El Comercio

«Queremos que nos pongan otro cura»

Agentes de la Guardia Civil, ante los vecinos que protagonizaron la protesta.
Agentes de la Guardia Civil, ante los vecinos que protagonizaron la protesta. / L. Á.
  • La localidad de Carballo exige que se retomen las misas con un párroco diferente

  • Una decena de vecinos prestan declaración ante la Guardia Civil acusados de impedir al titular de la parroquia acceder a la iglesia

«No estamos dispuestos a que este señor se siga riendo de nosotros, queremos que nos pongan otro cura». Así de tajante se mostraba ayer Benigno Acero, vecino del pueblo de Carballo (Cangas del Narcea), tras acompañar a su madre a declarar ante el cuartel de la Guardia Civil. El motivo de la comparecencia se remonta al pasado viernes 9 de septiembre, cuando varios vecinos del pueblo se enteraron de que estaba previsto celebrarse una misa en la iglesia parroquial y se personaron a las puertas del edificio, donde no se ofician misas de manera habitual desde el pasado enero, para expresar su malestar por la situación y su rechazo al cura titular, Francisco Javier García Peñamedrano, más conocido como el hermano Pachi y dominico de Corias.

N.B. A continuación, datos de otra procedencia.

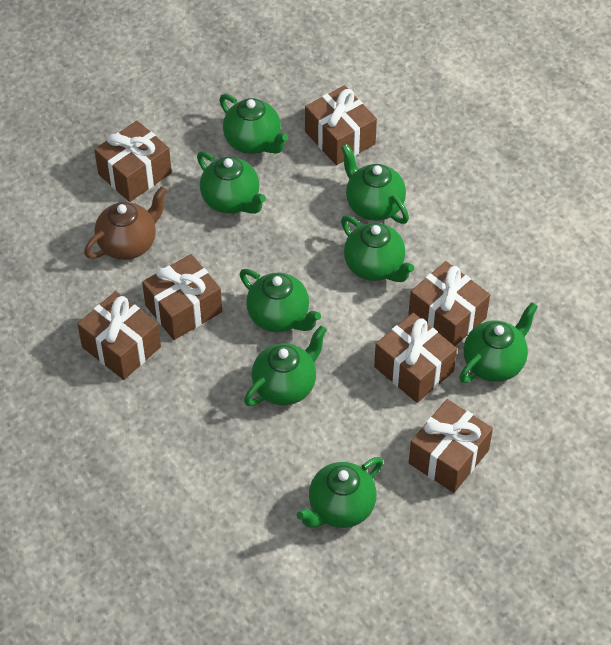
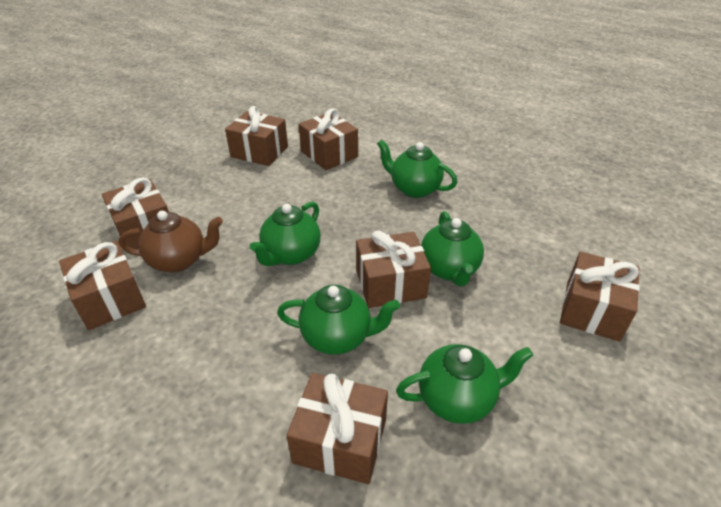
green teapot: 8 -> 5

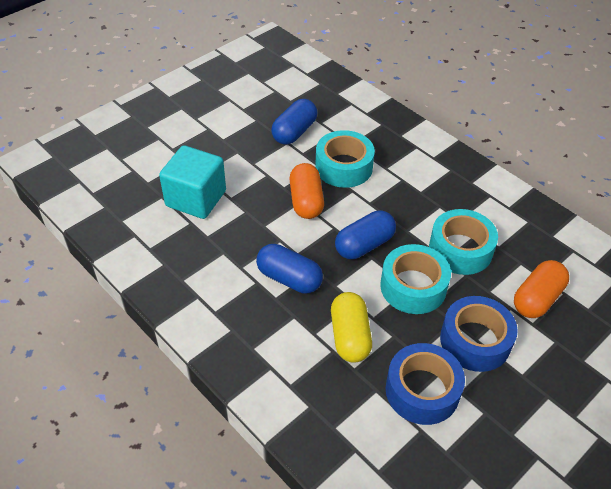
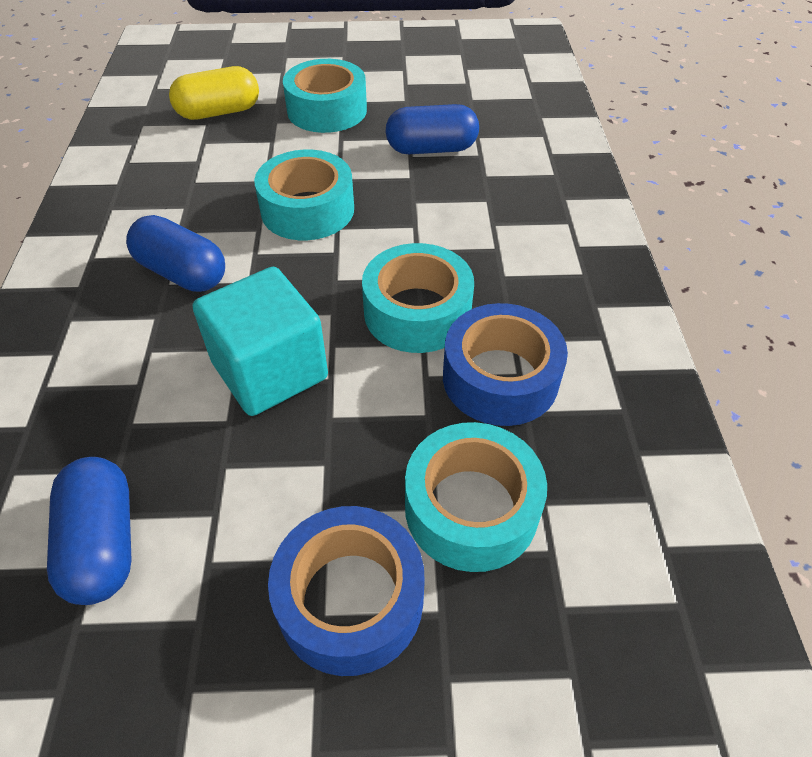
orange capsule: 2 -> 0
turquoise tape: 3 -> 4

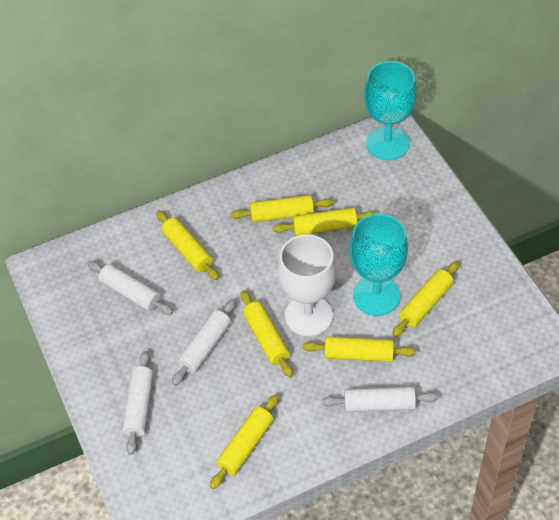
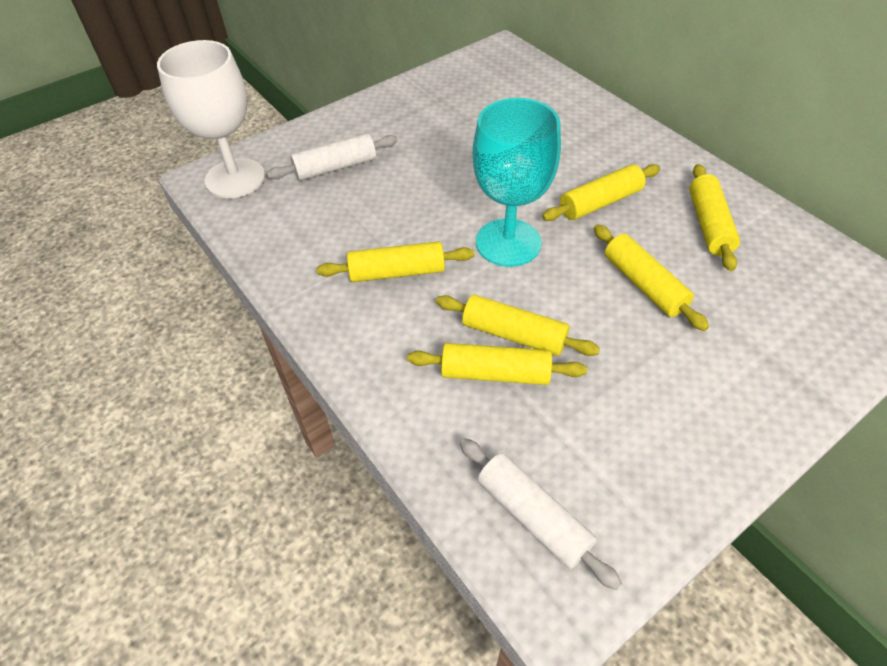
turquoise goblet: 2 -> 1
white rolling pin: 4 -> 2
yellow rolling pin: 7 -> 6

Los vecinos explican que se encontraron con agentes de la Guardia Civil en la iglesia. Una decena de ellos fueron identificados y han tenido que prestar declaración acusados de un posible «delito contra la libertad de conciencia y los sentimientos religiosos» por haber impedido supuestamente «mediante tumulto, el acceso al párroco a la iglesia para celebrar la misa», que no llegó a finalmente a oficiarse.

Según Acero, que no se encontraba en ese momento en el pueblo, «los vecinos no impidieron nada porque el cura no llegó a intentar entrar, pero estamos dispuestos a ello si vuelve a repetirse la ocasión».

El origen del conflicto con el párroco local se debe a las obras de ampliación del cementerio, iniciadas en octubre pasado «por particulares y con el visto bueno del cura», pero sin contar con la mayoría de los vecinos.

Los trabajos, en los que se extrajeron restos óseos y lápidas que fueron depositados en una escombrera, no tenían permiso ni licencia municipales y están paralizados y pendientes de resolución de distintas consejerías. En los últimos meses solo se han celebrado dos entierros en la iglesia, el resto de oficios -incluidas las comuniones de los niños de la parroquia- han tenido que desplazarse a otras iglesias por la ausencia del cura.

Escrito al Vaticano

Los vecinos han enviado numerosos escritos al Arzobispado e incluso al Vaticano, que solo les ha remitido acuse de recibo, pero no han recibido ninguna contestación oficial. No quieren que el cura titular siga ejerciendo en la parroquia y a expensas de lo que pase con las obras del cementerio local, exigen que sea otro párroco el que se haga cargo de la iglesia de Carballo.

«Estamos hartos de llamar a todas las instancias y de que no nos hagan caso, nos están quitando la poca fe que teníamos», agregó Benigno Acero.